- June 25, 2025
Let’s be honest—a modern cricket opener is a tough occupation. A new ball, unpredictable bowlers, tricky pitches—and that is just the first over. Now, try to imagine the same across every format—Test cricket, ODI, and T20—and still look as though you were batting in the nets.
As the fans debated as to who is the greatest all-format batter in the world, Duckett crept into the discussion with a brilliant fourth-innings performance against India at Headingley. His 149 runs off 170 balls was a match-winning performance, but also a statement, a statement in itself. A statement that says, ‘Yeah, I belong, and maybe I’m the one to run this club now.’
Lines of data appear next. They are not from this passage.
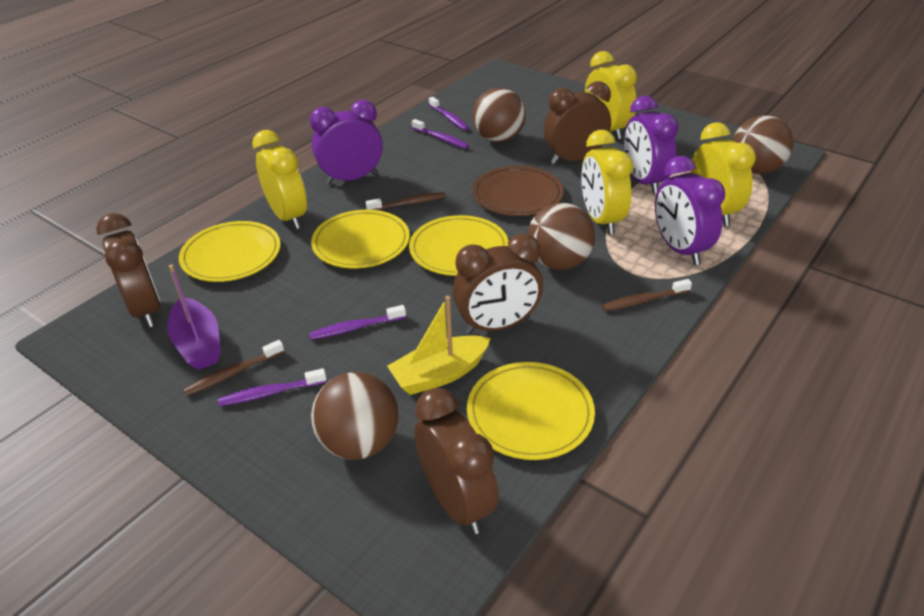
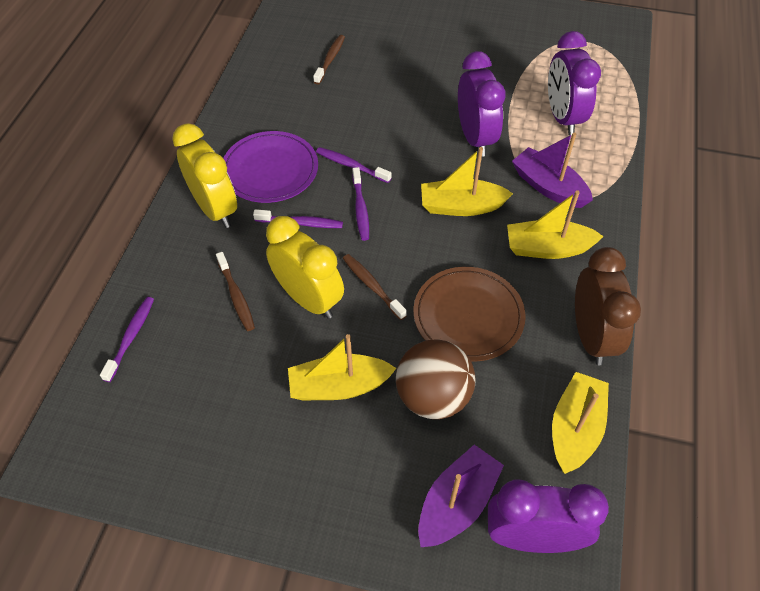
brown ball: 4 -> 1
brown clock: 4 -> 1
purple boat: 1 -> 2
purple plate: 0 -> 1
yellow boat: 1 -> 4
yellow clock: 4 -> 2
yellow plate: 4 -> 0

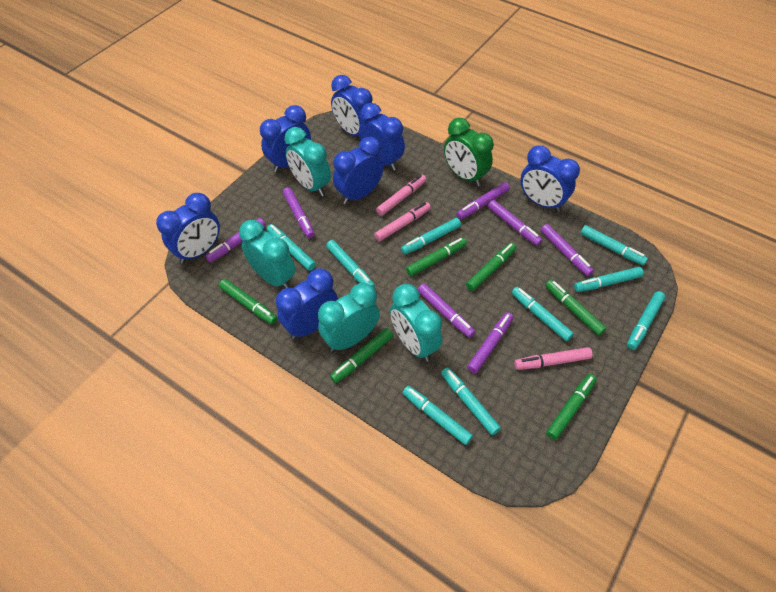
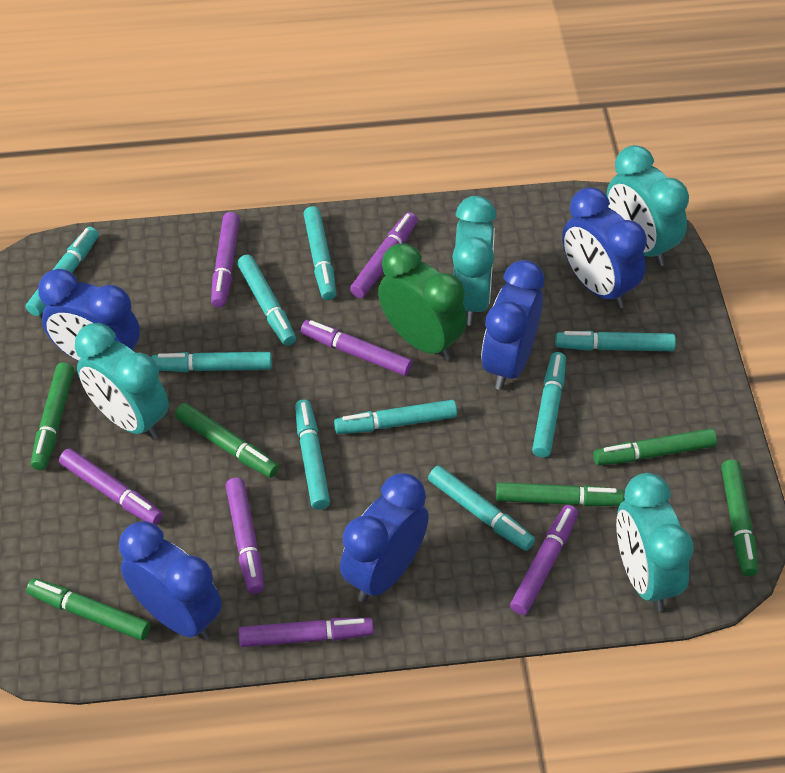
blue clock: 7 -> 5
pink marker: 3 -> 0

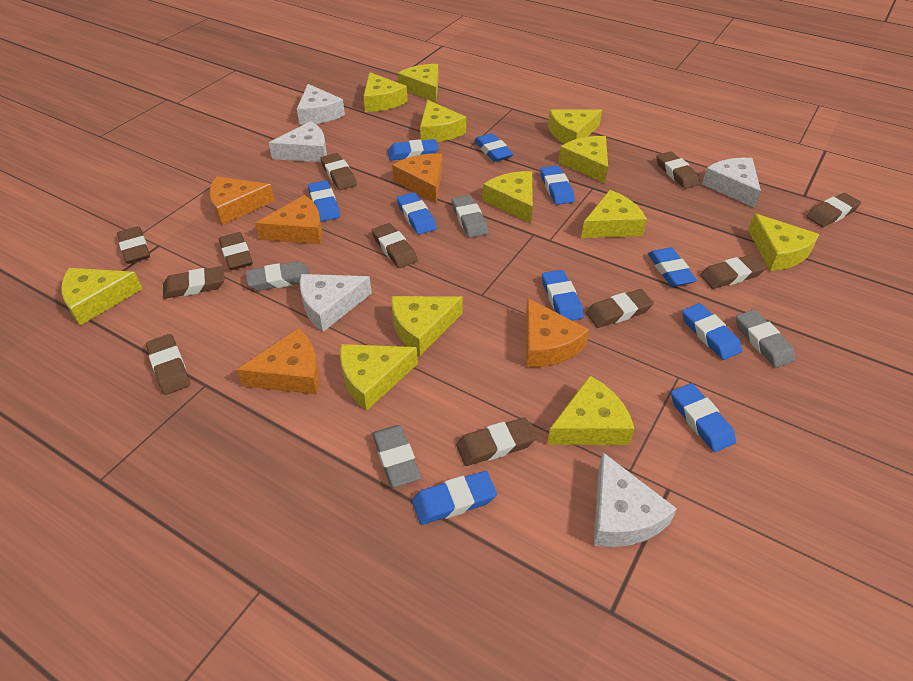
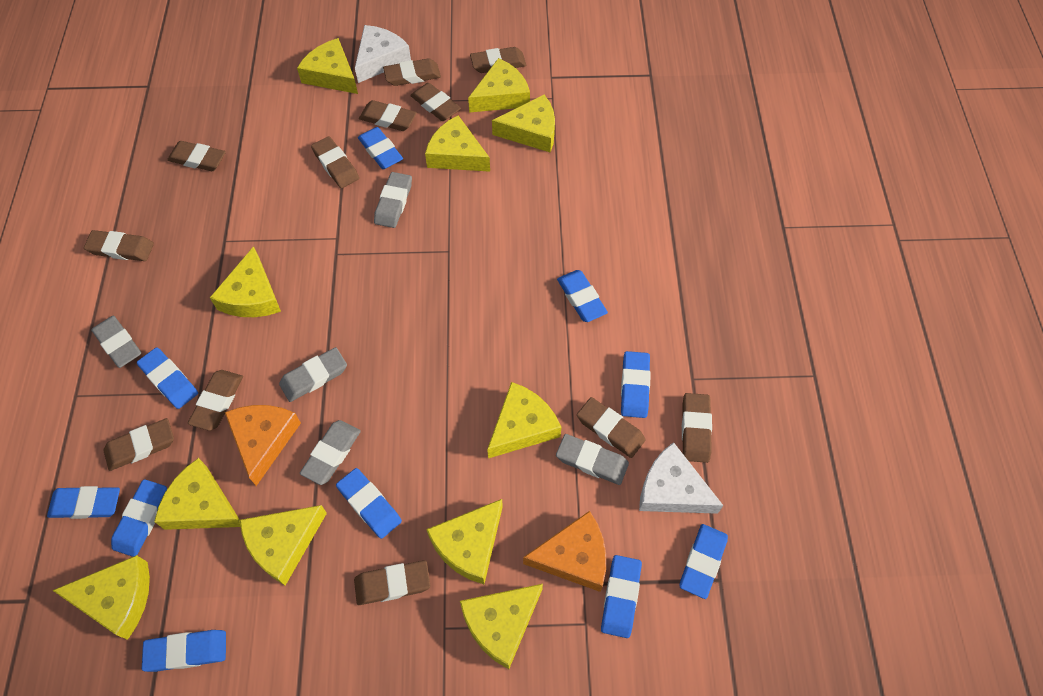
brown eraser: 11 -> 12
grey eraser: 4 -> 5
orange cheese: 5 -> 2
white cheese: 5 -> 2
yellow cheese: 12 -> 11

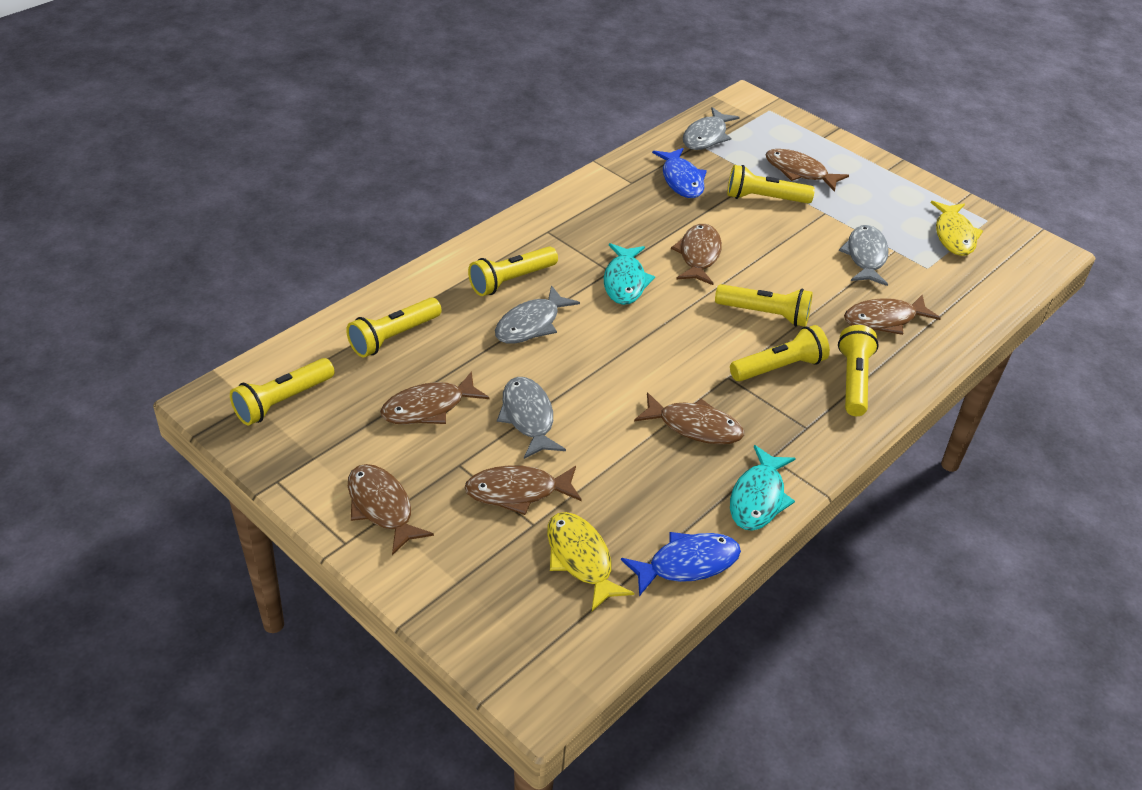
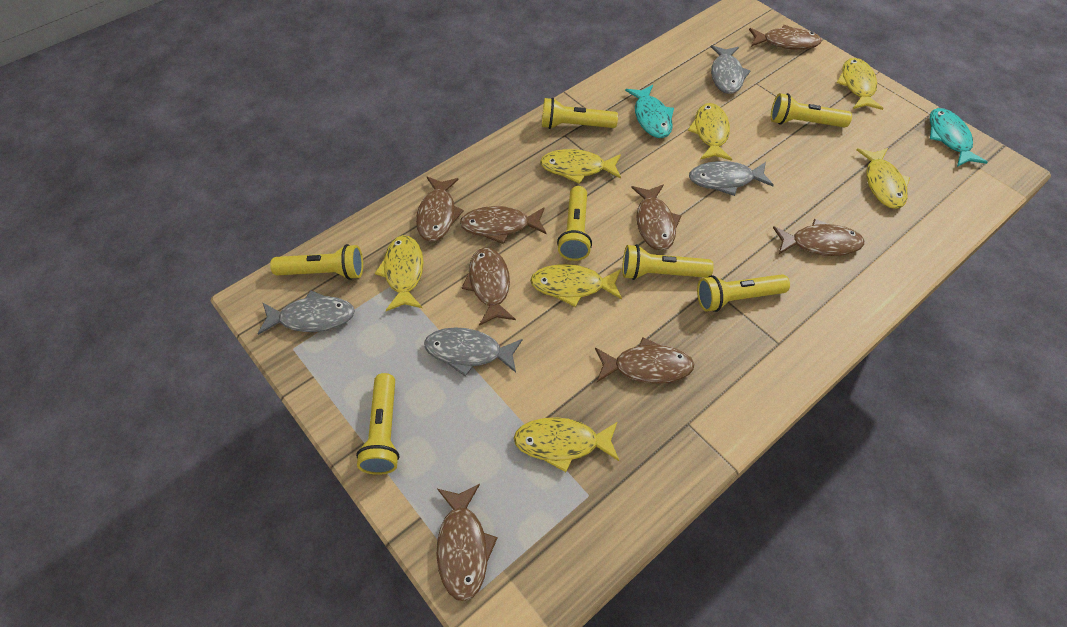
blue fish: 2 -> 0
brown fish: 7 -> 8
yellow fish: 2 -> 7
The Art of Adaptability: Duckett’s Hidden Superpower
In an age of specialists in formats, Duckett is rewriting the rulebook. Not just a Test opener, not just a T20 dasher, and not just a useful ODI player – he is all of them, and it’s not by chance.
Take the Test at Leeds: in pursuit of 371 on Day 5, against one of the best bowling attacks in the world. What did Duckett do? He played with freedom and flair, and without panic. He wasn’t slogging; he was stylish. When given the chance, he punished the bowlers for anything slack, used the gaps like he had done in T20s, and rotated strike as if he had been doing it all his life in whites.
And this isn’t a bizarre one-off either. Duckett has a reasonable record in ODIs, and he plays his T20 in a measured way in terms of pace and shot selection, which is needed in both franchise and international T20 cricket. Be it the spinning tracks of Dhaka or the green seamers of Headingley, he doesn’t adapt—he dominates.
Under the Radar, Over the Top
Duckett’s ascent is made even more compelling by how under-hyped it has been. He does not carry the PR machine of a Kohli, the fireworks of a Warner, or the calm brand of a Babar. But his game has done the talking—and more recently, it has done the yelling.
That opening stand with Crawley was less a partnership, more a perfectly scripted demolition job. His 62 off 94 set the training wheels for his rhythm. Then he doubled down with an even better innings under increased pressure. He was dropped in 97, but great players will take their chances with a second opportunity, and Duckett did not flinch.
Also, consider how rare what he did was. He is the first Englishman to score a century in the fourth innings of a Test since Alastair Cook in 2010. That is a fifteen-year gap. And Duckett did it with swagger.
The New-Age Opener We Didn’t See Coming
Cricket has moved on, and so have its demands. There was a time when openers spent hours just blocking balls to earn respect. Ben Duckett has all three attributes and more. He is reshaping what an opener can be, especially in Test cricket. He takes the game on, respects the conditions, but plays his own game. That is the magic formula.
What is also noteworthy is his mental side. To go from being in the ticker tape of career struggles to now establishing himself as a reliable player in every format? That is resilience. That is growth. That is world-class mentality.
Ben Duckett’s 149 at Leeds wasn’t just a special knock – it was the sort of innings that can change perceptions. If you went from saying Duckett was a “promising batter” to you now saying he is an “elite opener,” I think this felt like a watershed moment.
So, is this just the start of Duckett’s potential? One thing is for sure – cricket fans should start to pay attention. This could be the age of Duckett.